N’ayant pas pu, parce qu’elle n’en avait pas la compétence, statuer sur la question de la souveraineté sur Scarborough reef entre la Chine et les Philippines, tous deux en contentieux territorial à ce propos, la CPA a toutefois déterminé que les Chinois ne pouvaient pas disposer de l’exclusivité de la pêche sur et autour des récifs. Pour cela la Cour s’est appuyée sur le fait que les Chinois, même n’étant pas partie au procès, faisaient valoir des droits ancestraux, fondés sur la pêche artisanale, établis en ces lieux. La CPA a retenu cet argument pour faire valoir que les mêmes droits s’appliquaient au même endroit aussi bien pour les Philippins que pour les Vietnamiens ou les Taiwanais (Cf. articles n°7 et 8 du dossier spécial). Ce qui, en fin de compte, et faute d’une détermination de la souveraineté sur le site, en fait un espace international.

Ce que la Chine refuse, tandis que de leur côté les Philippines font valoir très humblement leurs droits à revenir dans la zone. En effet, le nouveau président Duterte, dans diverses déclarations et rencontres avec les Chinois se pose plutôt en position de quémandeur d’aumône plutôt que de chef d’Etat dont les droits ont pourtant été confirmés par une instance arbitrale reconnue par la Convention des Nations unies sur le droit de la mer (CNUDM), et habilitée à traiter de différends liés à l’interprétation de ce droit.

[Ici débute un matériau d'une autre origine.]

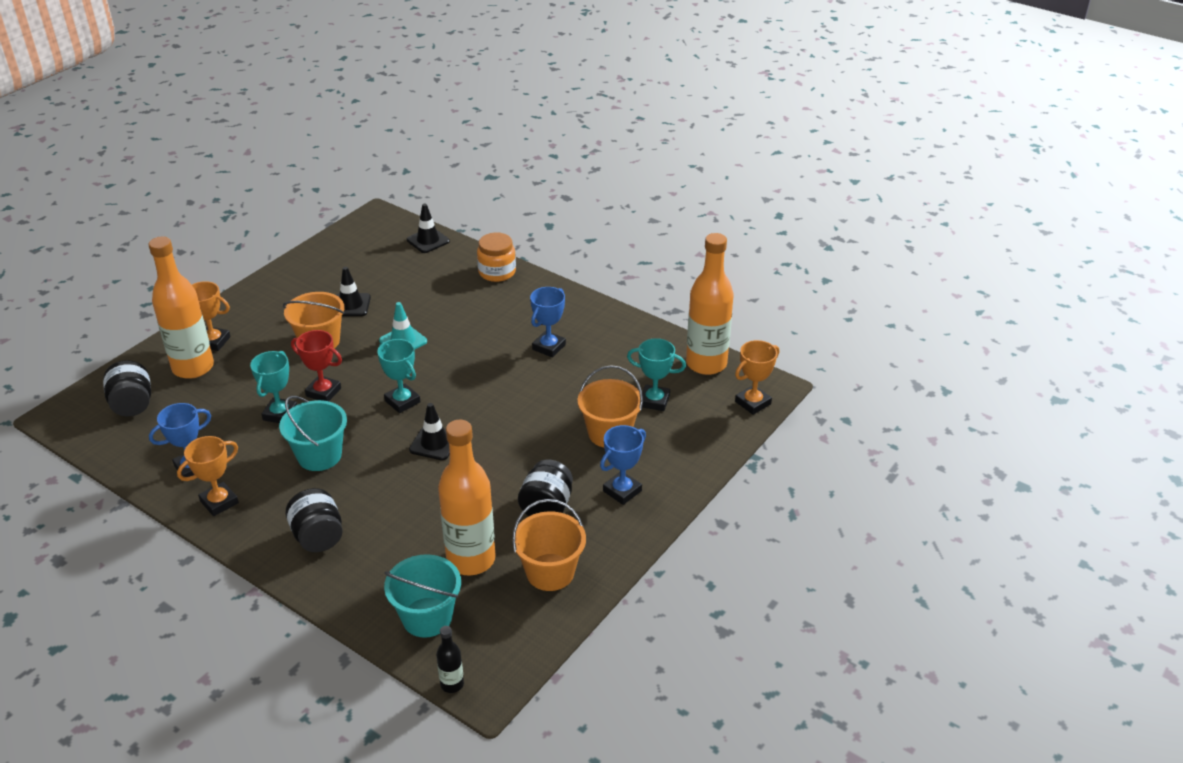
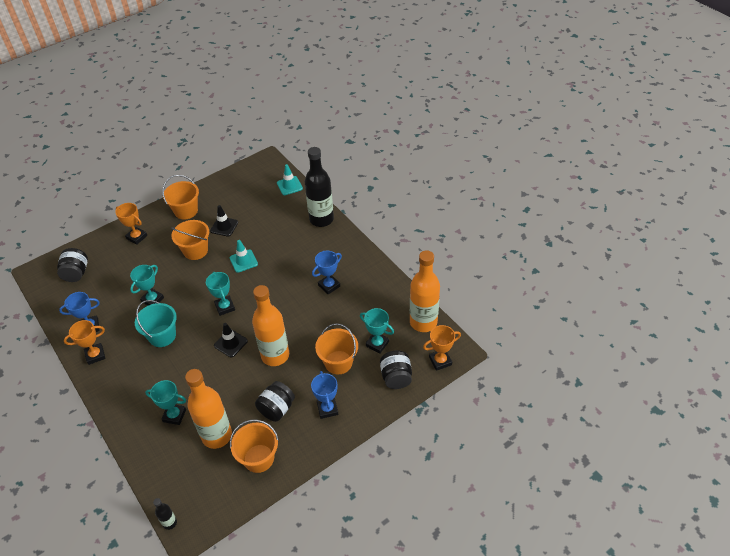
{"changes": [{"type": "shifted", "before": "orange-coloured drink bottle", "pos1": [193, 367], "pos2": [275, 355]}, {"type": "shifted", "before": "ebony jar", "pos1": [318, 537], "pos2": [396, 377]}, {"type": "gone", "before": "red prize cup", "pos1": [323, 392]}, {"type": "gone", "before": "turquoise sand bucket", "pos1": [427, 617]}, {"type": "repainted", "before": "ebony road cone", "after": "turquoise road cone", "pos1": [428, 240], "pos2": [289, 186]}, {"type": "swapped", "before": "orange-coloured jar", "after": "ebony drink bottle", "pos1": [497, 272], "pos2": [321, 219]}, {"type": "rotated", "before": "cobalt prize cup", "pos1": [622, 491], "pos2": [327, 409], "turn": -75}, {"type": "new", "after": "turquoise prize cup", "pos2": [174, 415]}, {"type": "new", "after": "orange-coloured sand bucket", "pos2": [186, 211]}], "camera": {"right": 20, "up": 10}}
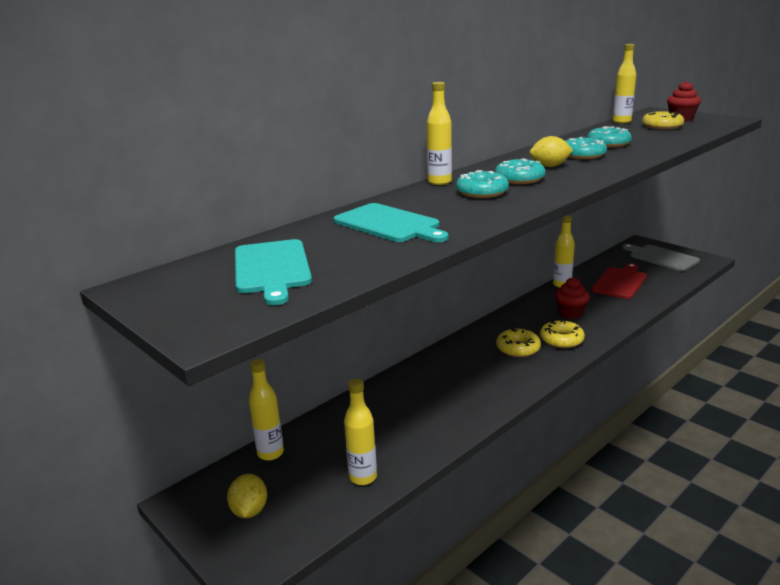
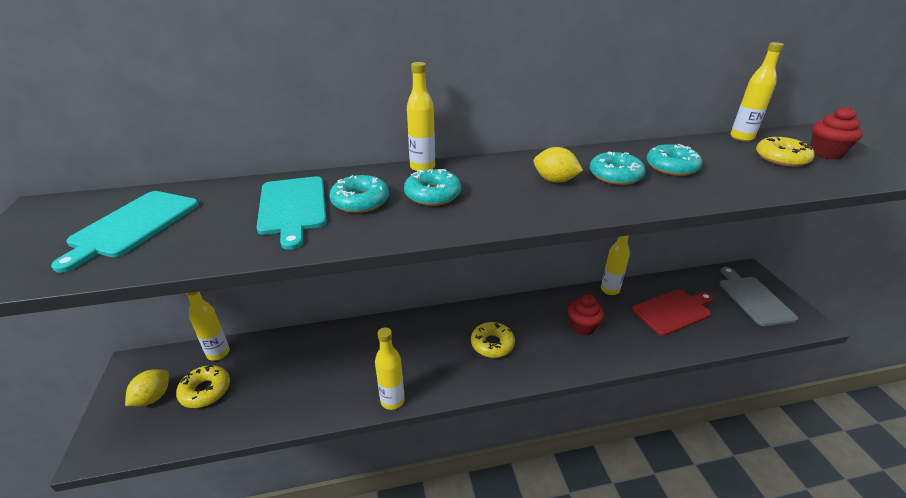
{"changes": [{"type": "shifted", "before": "bright yellow drink bottle", "pos1": [363, 477], "pos2": [392, 400]}, {"type": "shifted", "before": "turquoise glazed donut", "pos1": [519, 179], "pos2": [360, 201]}, {"type": "shifted", "before": "bright yellow glazed donut", "pos1": [561, 340], "pos2": [205, 391]}], "camera": {"right": 30, "up": 10}}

Ainsi le 23 août 2016, Rodrigo Duterte demande-t-il aux Chinois de permettre à ses pêcheurs de revenir dans les eaux disputées de la mer de Chine du sud et implore plus tard Pékin, le 29 août, de prendre en considération la misère de ces pauvres artisans. La Chine, en la personne de son ambassadeur à Manille, Zhao Jianhua, apporte pour sa part une réponse positive, mais plutôt laconique : « Nous allons porter attention à la possibilité de régler cela. Les détails ne sont pas encore fixés mais nous devons discuter avec la partie philippine. Je ne connais pas la situation exacte en mer mais nous regarderons quelles sont les possibilités » a-t-il dit (cf. http://www.rappler.com/nation/144520-duterte-china-filipino-fishermen-west-philippine-sea)

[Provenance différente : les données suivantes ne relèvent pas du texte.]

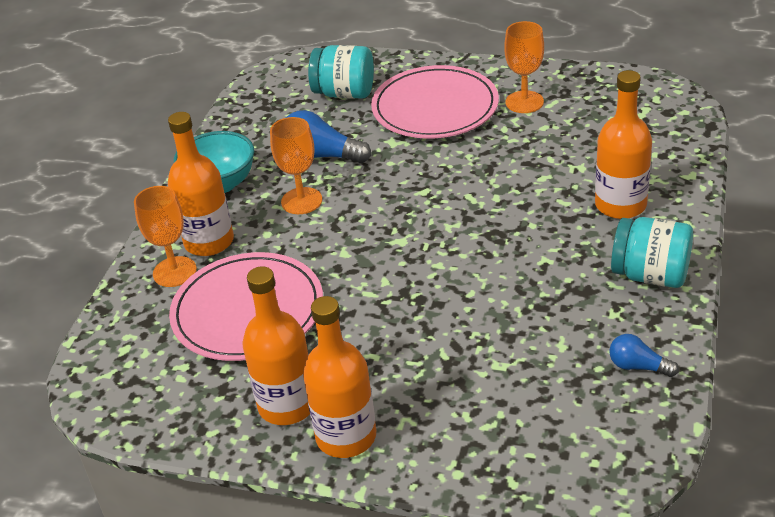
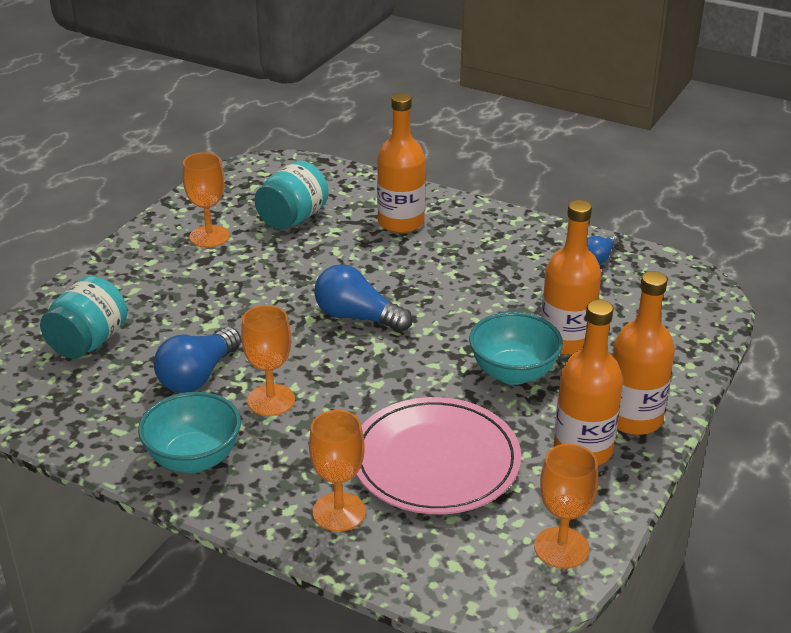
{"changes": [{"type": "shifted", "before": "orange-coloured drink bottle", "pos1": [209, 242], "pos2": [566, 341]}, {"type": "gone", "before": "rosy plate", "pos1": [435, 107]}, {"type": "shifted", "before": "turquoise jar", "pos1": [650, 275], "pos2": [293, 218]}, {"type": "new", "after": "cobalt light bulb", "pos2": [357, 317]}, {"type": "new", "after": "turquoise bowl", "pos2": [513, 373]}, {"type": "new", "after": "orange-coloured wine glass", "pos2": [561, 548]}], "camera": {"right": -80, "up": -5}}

Le 2 septembre 2016, le président philippin annonce qu’il n’a pas l’intention de soulever la question à l’occasion du sommet de l’ASEAN, répondant ainsi, comme les autres membres de l’association aux exigences de la Chine. Mais il le ferait en aparté avec les représentants chinois pour leur demander « si oui ou non nous pouvons toujours avoir des droits de pêche » ajoutant toutefois « ce qui est tout à fait le droit de notre pays qui a gagné une procédure arbitrale » (cf. http://www.rappler.com/nation/145031-duterte-fishing-rights-west-philippine-sea-asean-summit).

 

Il est évident que Rodrigo Duterte est tout à fait conscient de la faiblesse de ses capacités de force par rapport à la Chine. Il l’a dit et l’admet. Qu’il veuille ménager la Chine pour éviter des incidents graves et pour renouer des liens quelque peu distendus est tout à fait compréhensible. Mais se comportant ainsi il remet indirectement en cause le verdict de la CPA, se soumet au bon vouloir de Pékin, reconnaît implicitement la souveraineté chinoise sur l’atoll et par voie de conséquence se défait des prétentions de son pays dessus.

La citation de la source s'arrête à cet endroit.